There is a bit string of length $70$. At least one of the following restrictions must apply:
i)The first $9$ bits cannot contain exactly $5$ 1s
ii)The first $49$ bits cannot contain exactly $27$ 1s.
How many combinations are there?
My first instinct is to do the following: $2^{70}$ and subtract some number of combinations.
I am not sure how to go about this or if there is a more elegant way. I am currently getting the following result, but I am not confident in it because I believe that there may be some double counting:
$2^{70}-(\binom{9}{5}+\binom{49}{27})=$
$997,056,092,945,595,000,000$
Your instinct is good. However, you have not counted the bad cases correctly.

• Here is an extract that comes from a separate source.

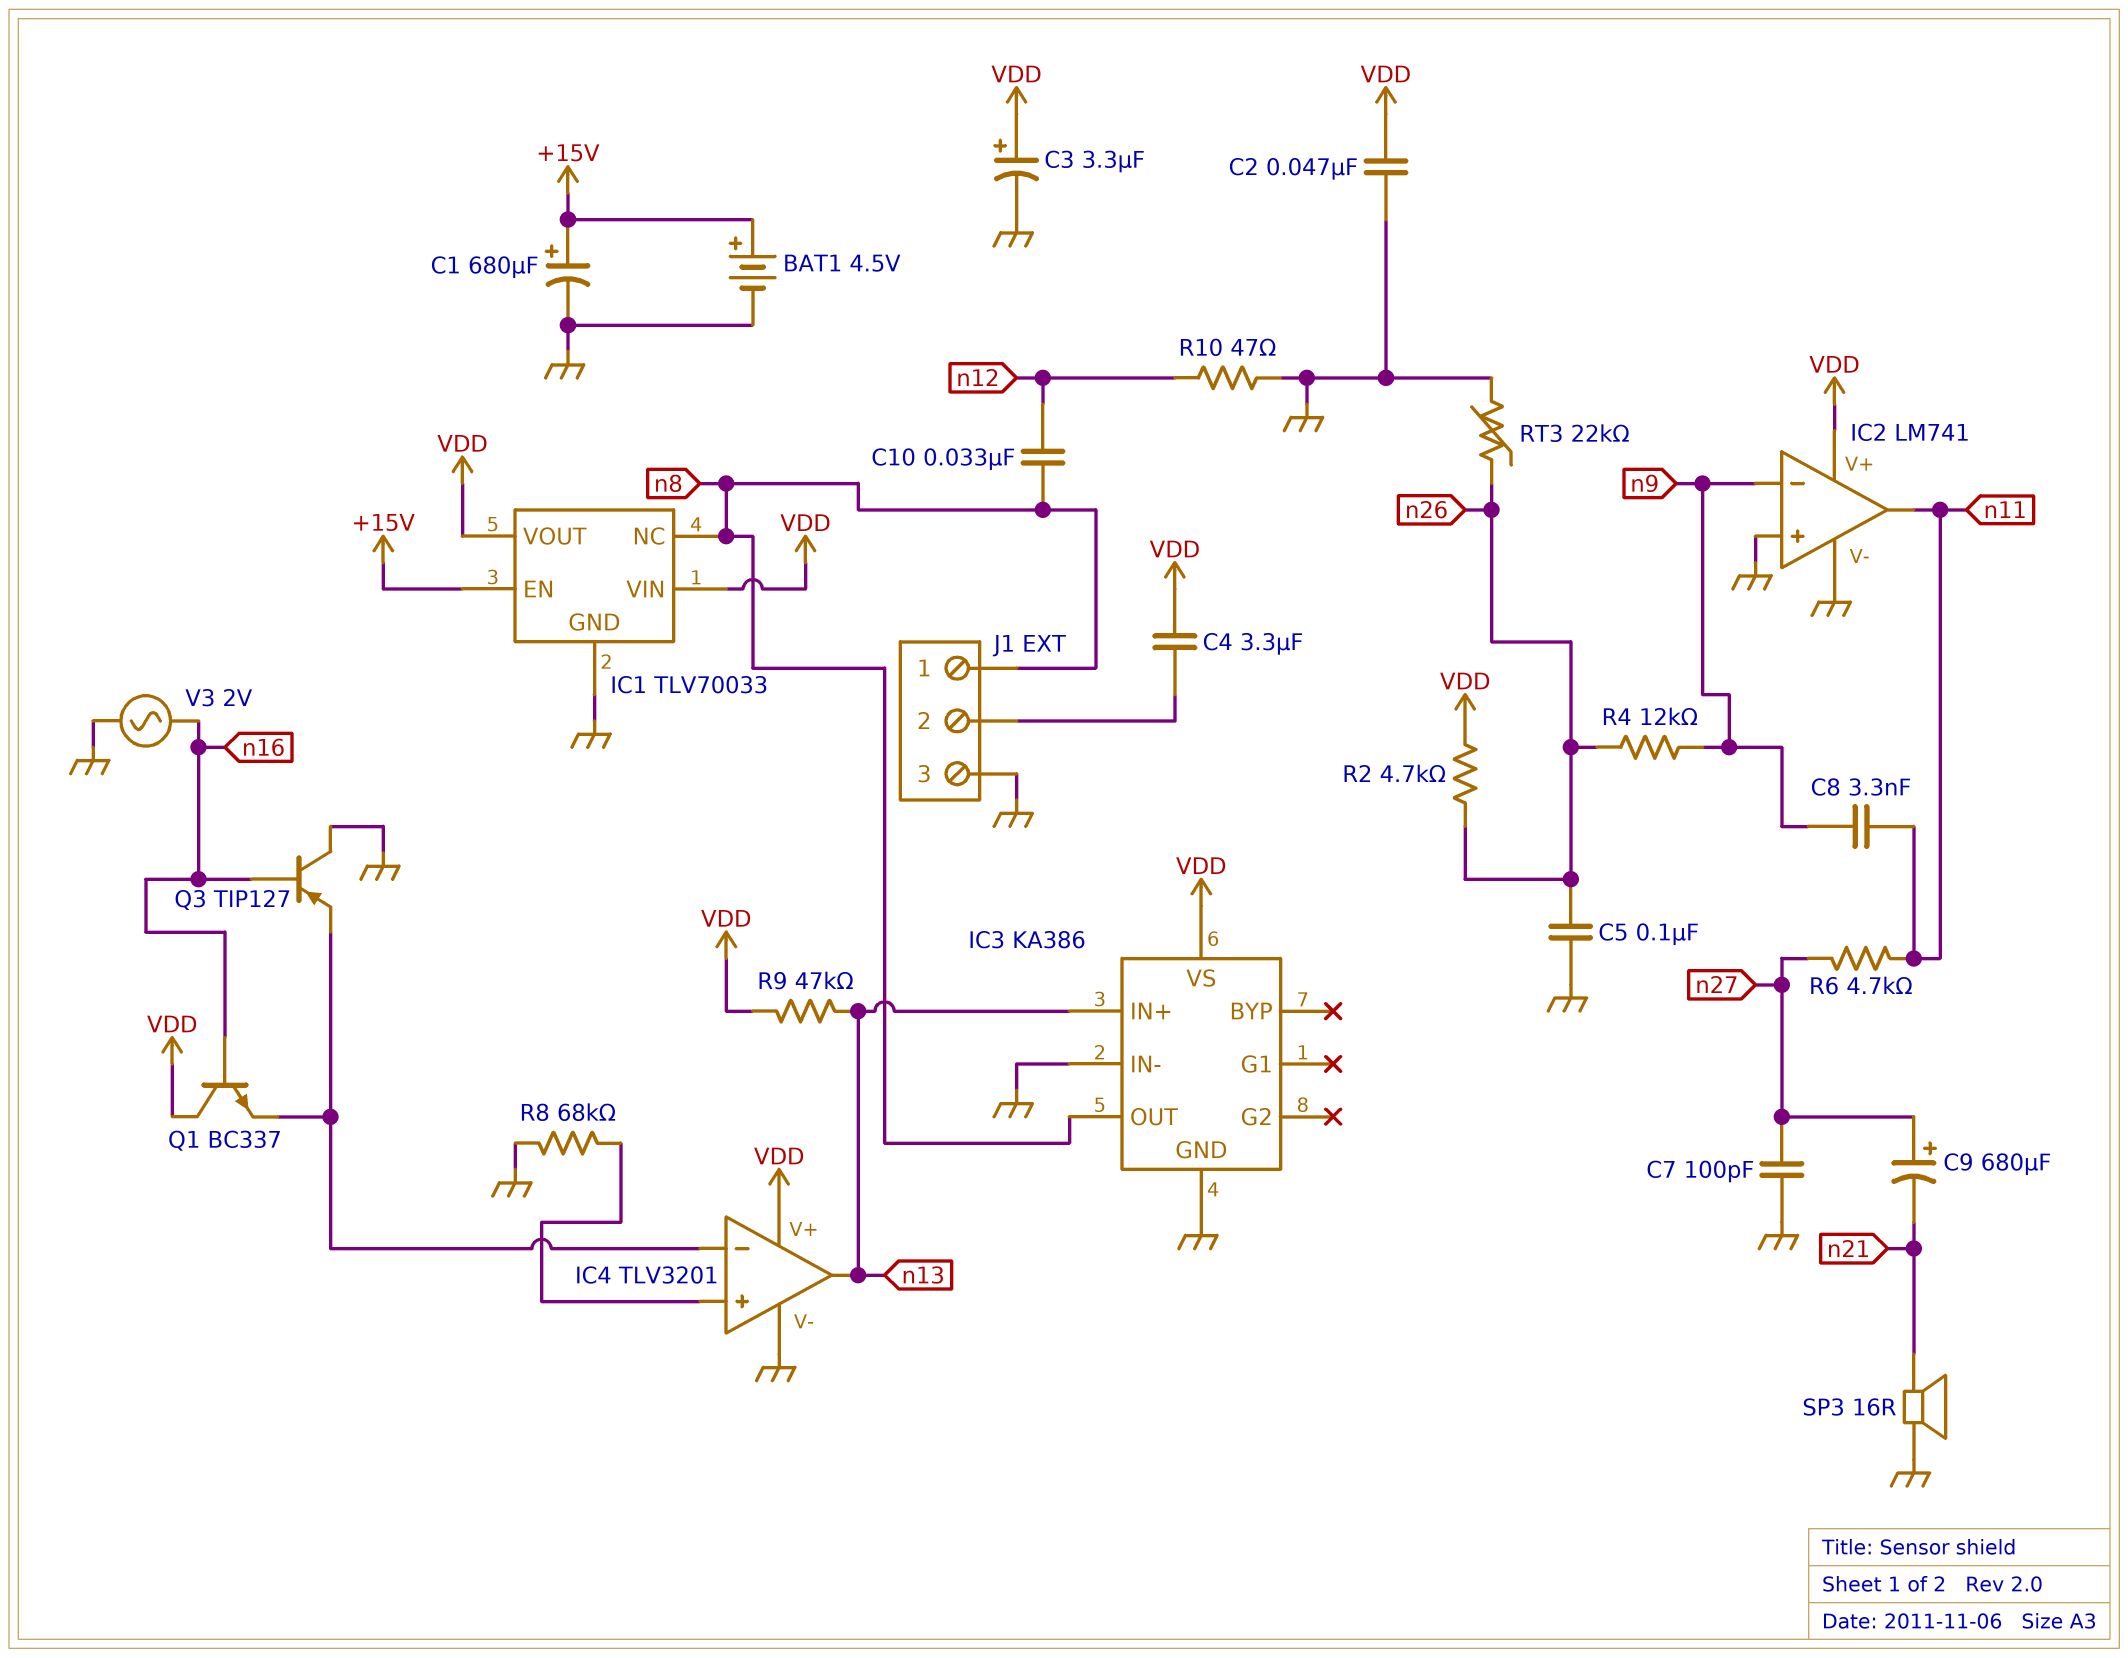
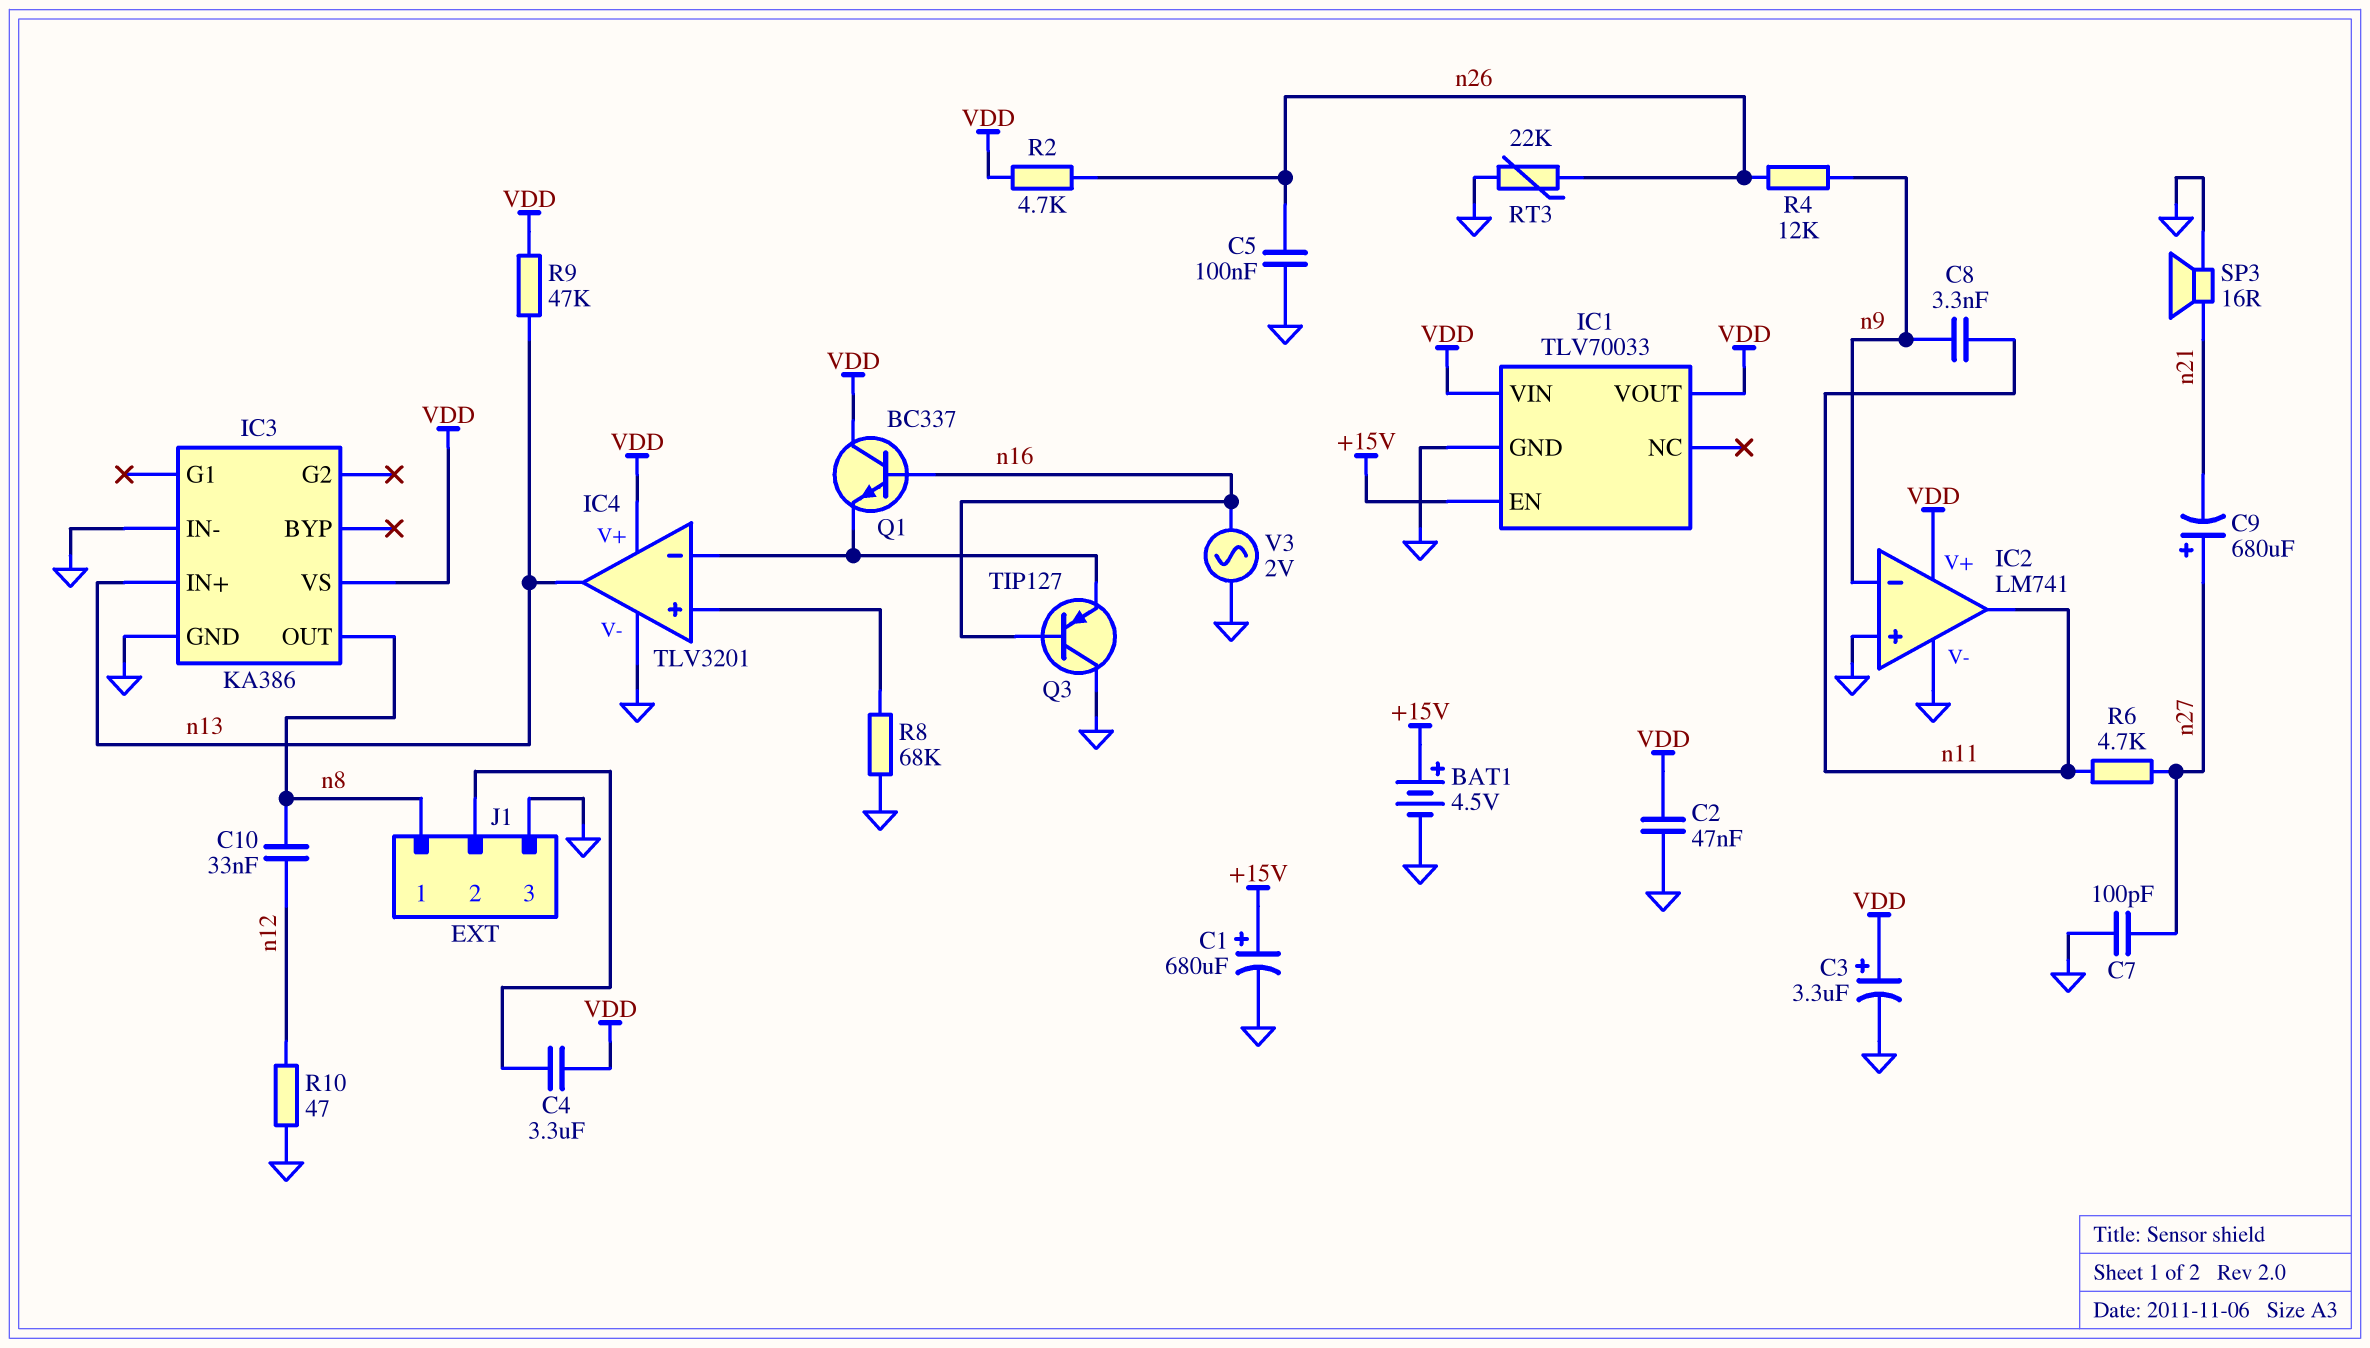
IC1 pin NC: n8 -> none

As you observed, there are $2^{70}$ possible bit strings. From these, we must subtract those bit strings in which the first $9$ bits contain exactly $5$ 1s or those in which the first $49$ bits contain exactly $27$ ones.

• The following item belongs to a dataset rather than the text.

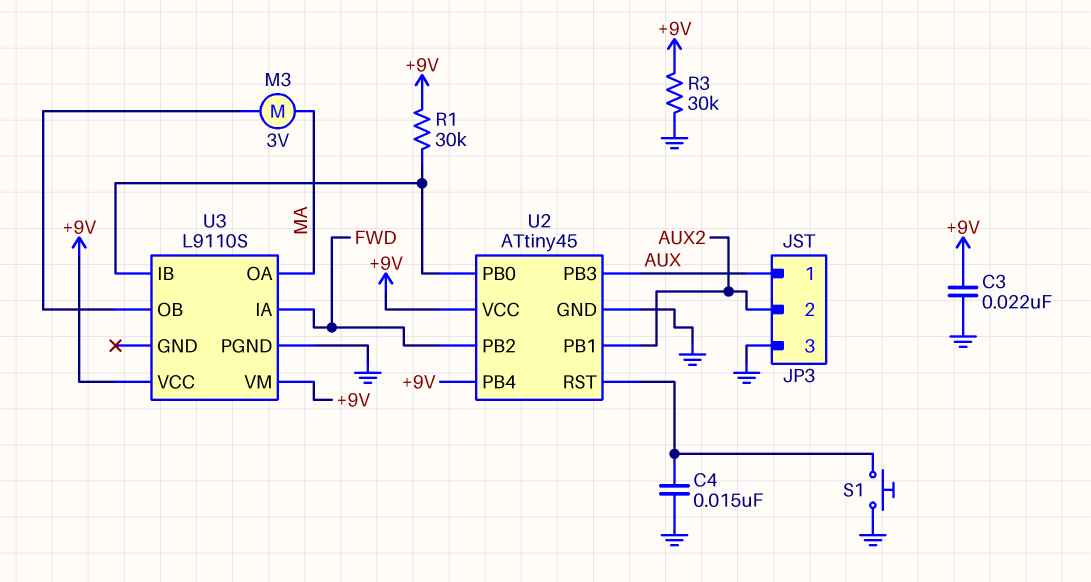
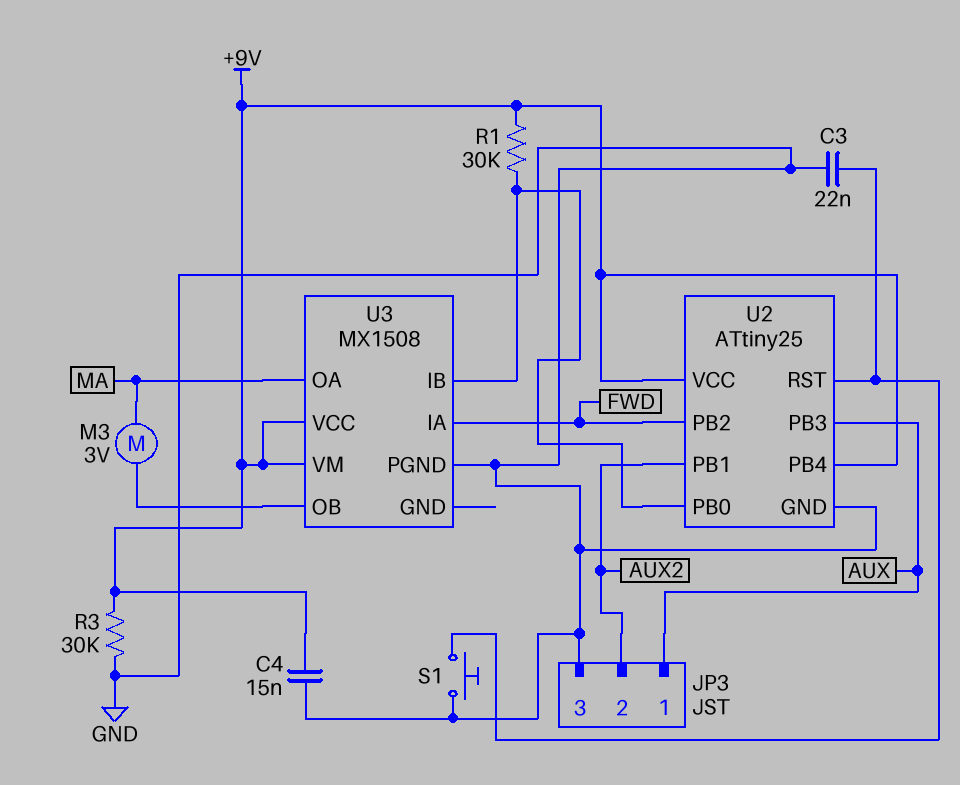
C3: 22nF (+9V, GND) -> 22nF (GND, U2/RST)
C4: 15nF (GND, U2/RST) -> 15nF (+9V, GND)
U2: ATtiny45 -> ATtiny25
U3: L9110S -> MX1508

Bit strings of length $70$ in which the first $9$ bits contain exactly $5$ ones: There are $\binom{9}{5}$ ways to select which $5$ of the first $9$ bits are filled with 1s. There are $2^{61}$ ways to fill the remaining $61$ bits. Hence, there are $$\binom{9}{5}2^{61}$$ such bit strings.
Bit strings of length $70$ in which the first $49$ bits contain exactly $27$ ones: There are $\binom{49}{27}$ ways to select which $27$ of the first $49$ bits are filled with 1s. There are $2^{21}$ ways to fill the remaining $21$ bits. Hence, there are $$\binom{49}{27}2^{21}$$ such bit strings.

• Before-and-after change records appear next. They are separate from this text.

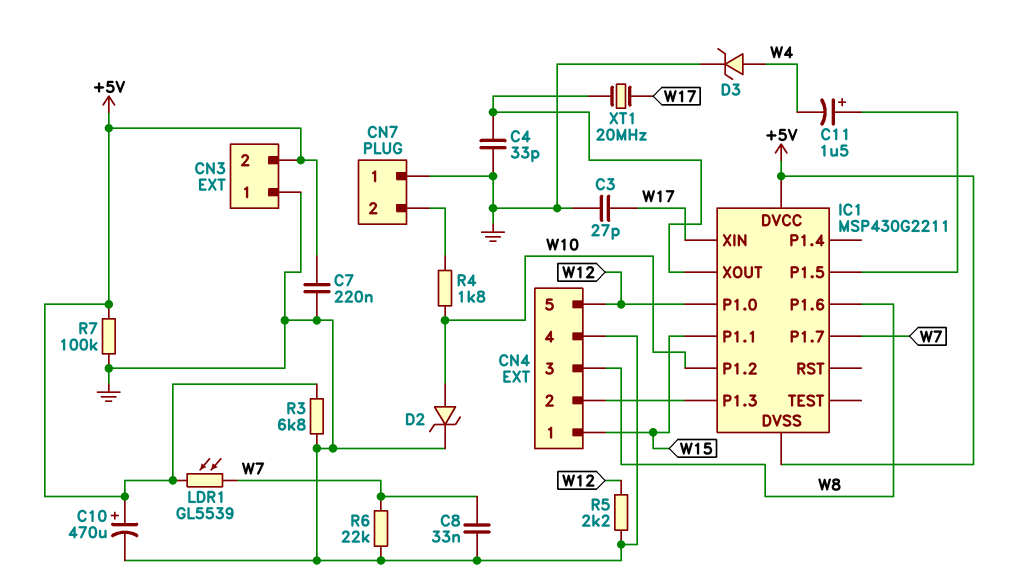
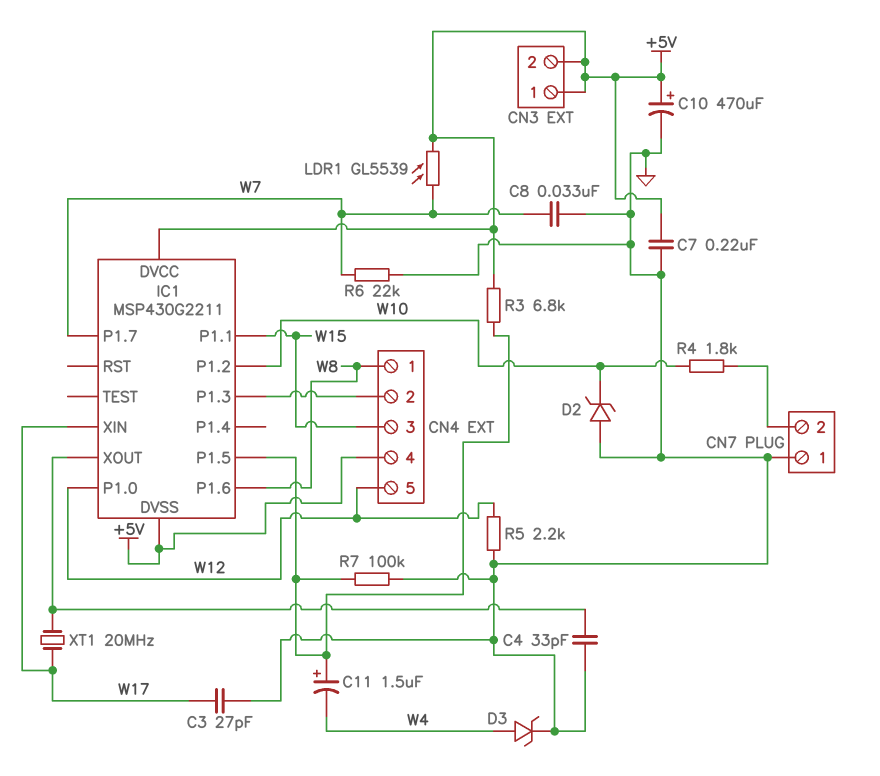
CN3 pin 1: GND -> +5V
CN4 pin 1: W15 -> W8
CN4 pin 3: W8 -> W15
CN4 pin 4: GND -> +5V
D2: zener (A W10, K GND) -> zener (A GND, K W10)
R3: 6.8k (+5V, GND) -> 6.8k (+5V, IC1/P1.5)
R7: 100k (+5V, GND) -> 100k (GND, IC1/P1.5)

Notice that if we subtract these numbers from the total, we will have subtracted those cases in which exactly $5$ of the first $9$ bits and exactly $27$ of the first $49$ bits are 1s twice. We only want to subtract such cases once, so we need to add them back.
Bit strings of length $70$ in which exactly $5$ of the first $9$ bits and exactly $27$ of the first $49$ bits are 1s: There are $\binom{9}{5}$ ways to select which $5$ of the first $9$ bits are filled with 1s. If there are also exactly $27$ 1s in the first $49$ bits, then $27 - 5 = 22$ of the next $49 - 9 = 40$ must be filled with 1s. The remaining $21$ bits can be filled in $2^{21}$ ways. Hence, there are $$\binom{9}{5}\binom{40}{22}2^{21}$$ such cases.
Hence, by the Inclusion-Exclusion Principle, the number of admissible bit strings is $$2^{70} - \binom{9}{5}2^{61} - \binom{49}{27}2^{21} + \binom{9}{5}\binom{40}{22}2^{21}$$